LUMC - Leids Universitair Medisch Centrum

Prof. dr. E.J. Snijder

E. Snijder

 

Why the SARS virus will not return; and why it will...

 

Workshop Leader: Prof. dr. E.J. Snijder

Department: Microbiology, Leiden University Medical Center

 

In the winter of 2002-2003, a previously unknown coronavirus emerged, apparently out of nowhere, and became the first pandemic threat of the 21st century by causing a previously unknown respiratory disease, the Severe Acute Respiratory Syndrome (SARS).
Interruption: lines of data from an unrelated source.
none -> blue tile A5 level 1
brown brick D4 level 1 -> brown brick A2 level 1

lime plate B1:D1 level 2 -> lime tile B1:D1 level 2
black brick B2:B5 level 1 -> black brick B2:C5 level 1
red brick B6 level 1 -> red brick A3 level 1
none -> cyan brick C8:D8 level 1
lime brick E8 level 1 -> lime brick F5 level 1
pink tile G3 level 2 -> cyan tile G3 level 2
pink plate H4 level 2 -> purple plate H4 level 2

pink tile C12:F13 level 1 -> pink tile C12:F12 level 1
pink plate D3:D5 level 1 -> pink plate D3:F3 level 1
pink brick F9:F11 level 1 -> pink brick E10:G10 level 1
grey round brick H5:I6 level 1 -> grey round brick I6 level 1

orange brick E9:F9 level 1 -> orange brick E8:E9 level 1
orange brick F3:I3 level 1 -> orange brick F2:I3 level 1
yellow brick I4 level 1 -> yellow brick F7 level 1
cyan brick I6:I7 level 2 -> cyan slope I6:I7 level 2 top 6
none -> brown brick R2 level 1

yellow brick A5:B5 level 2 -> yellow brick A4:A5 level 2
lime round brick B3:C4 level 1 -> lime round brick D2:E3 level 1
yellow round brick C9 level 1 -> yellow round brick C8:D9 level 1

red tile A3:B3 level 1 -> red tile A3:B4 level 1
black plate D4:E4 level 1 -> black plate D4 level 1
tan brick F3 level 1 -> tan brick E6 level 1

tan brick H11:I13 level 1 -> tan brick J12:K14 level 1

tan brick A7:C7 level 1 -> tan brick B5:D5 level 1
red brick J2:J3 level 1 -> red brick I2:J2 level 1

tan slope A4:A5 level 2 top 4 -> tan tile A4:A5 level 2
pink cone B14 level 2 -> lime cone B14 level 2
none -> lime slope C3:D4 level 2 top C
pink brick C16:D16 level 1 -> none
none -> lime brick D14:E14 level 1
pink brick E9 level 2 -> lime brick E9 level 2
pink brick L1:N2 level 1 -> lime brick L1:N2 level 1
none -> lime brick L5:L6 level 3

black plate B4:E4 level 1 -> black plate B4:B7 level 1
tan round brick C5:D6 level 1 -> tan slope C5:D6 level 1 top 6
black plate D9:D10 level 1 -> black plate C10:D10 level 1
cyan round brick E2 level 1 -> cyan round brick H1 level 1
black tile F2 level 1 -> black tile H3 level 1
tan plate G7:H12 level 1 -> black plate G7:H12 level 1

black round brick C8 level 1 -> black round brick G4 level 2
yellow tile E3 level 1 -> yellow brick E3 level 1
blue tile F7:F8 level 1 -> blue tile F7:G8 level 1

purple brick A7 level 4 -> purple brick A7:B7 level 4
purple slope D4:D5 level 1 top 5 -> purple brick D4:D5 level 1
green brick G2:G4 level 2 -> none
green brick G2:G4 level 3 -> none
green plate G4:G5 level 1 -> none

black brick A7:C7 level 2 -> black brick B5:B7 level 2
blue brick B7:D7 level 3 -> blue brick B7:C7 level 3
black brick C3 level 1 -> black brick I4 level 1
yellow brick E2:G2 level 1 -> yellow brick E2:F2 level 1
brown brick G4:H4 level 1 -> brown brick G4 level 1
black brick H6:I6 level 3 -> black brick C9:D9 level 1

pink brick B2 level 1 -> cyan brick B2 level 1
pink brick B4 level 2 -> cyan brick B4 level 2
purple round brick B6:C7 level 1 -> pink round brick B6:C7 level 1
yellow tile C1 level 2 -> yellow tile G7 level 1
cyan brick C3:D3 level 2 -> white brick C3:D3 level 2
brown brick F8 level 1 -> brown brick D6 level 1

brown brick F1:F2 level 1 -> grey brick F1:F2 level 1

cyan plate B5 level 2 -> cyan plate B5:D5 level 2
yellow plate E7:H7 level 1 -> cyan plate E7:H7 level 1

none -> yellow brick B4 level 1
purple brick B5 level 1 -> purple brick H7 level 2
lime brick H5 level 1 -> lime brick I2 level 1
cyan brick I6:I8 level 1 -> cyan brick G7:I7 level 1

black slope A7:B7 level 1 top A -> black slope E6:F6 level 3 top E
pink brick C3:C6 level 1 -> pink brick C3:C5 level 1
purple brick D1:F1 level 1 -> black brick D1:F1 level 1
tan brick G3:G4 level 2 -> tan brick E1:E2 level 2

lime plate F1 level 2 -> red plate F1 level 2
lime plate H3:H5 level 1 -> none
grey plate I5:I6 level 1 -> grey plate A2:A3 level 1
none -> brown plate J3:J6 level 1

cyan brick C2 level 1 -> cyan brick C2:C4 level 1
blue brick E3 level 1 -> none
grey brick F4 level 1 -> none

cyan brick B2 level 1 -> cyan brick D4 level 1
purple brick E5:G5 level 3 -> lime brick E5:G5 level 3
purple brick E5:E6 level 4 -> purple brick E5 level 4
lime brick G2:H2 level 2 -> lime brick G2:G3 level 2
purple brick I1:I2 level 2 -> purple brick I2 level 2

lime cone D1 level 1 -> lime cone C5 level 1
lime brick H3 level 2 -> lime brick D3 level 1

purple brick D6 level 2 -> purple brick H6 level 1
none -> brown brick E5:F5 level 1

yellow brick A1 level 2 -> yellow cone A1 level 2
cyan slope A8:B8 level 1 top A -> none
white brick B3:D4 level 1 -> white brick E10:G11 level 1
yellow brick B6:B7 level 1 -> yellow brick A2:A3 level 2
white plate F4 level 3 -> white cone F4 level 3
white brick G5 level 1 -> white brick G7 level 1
Although the time and place of emergence, and the exact type of virus, may have been somewhat unexpected, SARS-coronavirus belongs to a long list of viruses with an RNA genome that have jumped from animals to humans over the past decades.

 

More than ever before, the SARS virus demonstrated how viruses can travel with their host and spread around the globe in a matter of days. The SARS epidemic will be summarized and the molecular biological background of RNA virus evolution in general, and SARS coronavirus in particular, will be discussed.

 

You will also be asked to bring up your best ideas to stop the next outbreak, whether it may be caused by the SARS virus or the next novel human pathogen. In addition, you will be updated on recent advances in the research on SARS-coronavirus and several other novel coronaviruses that were discovered in the post-SARS era.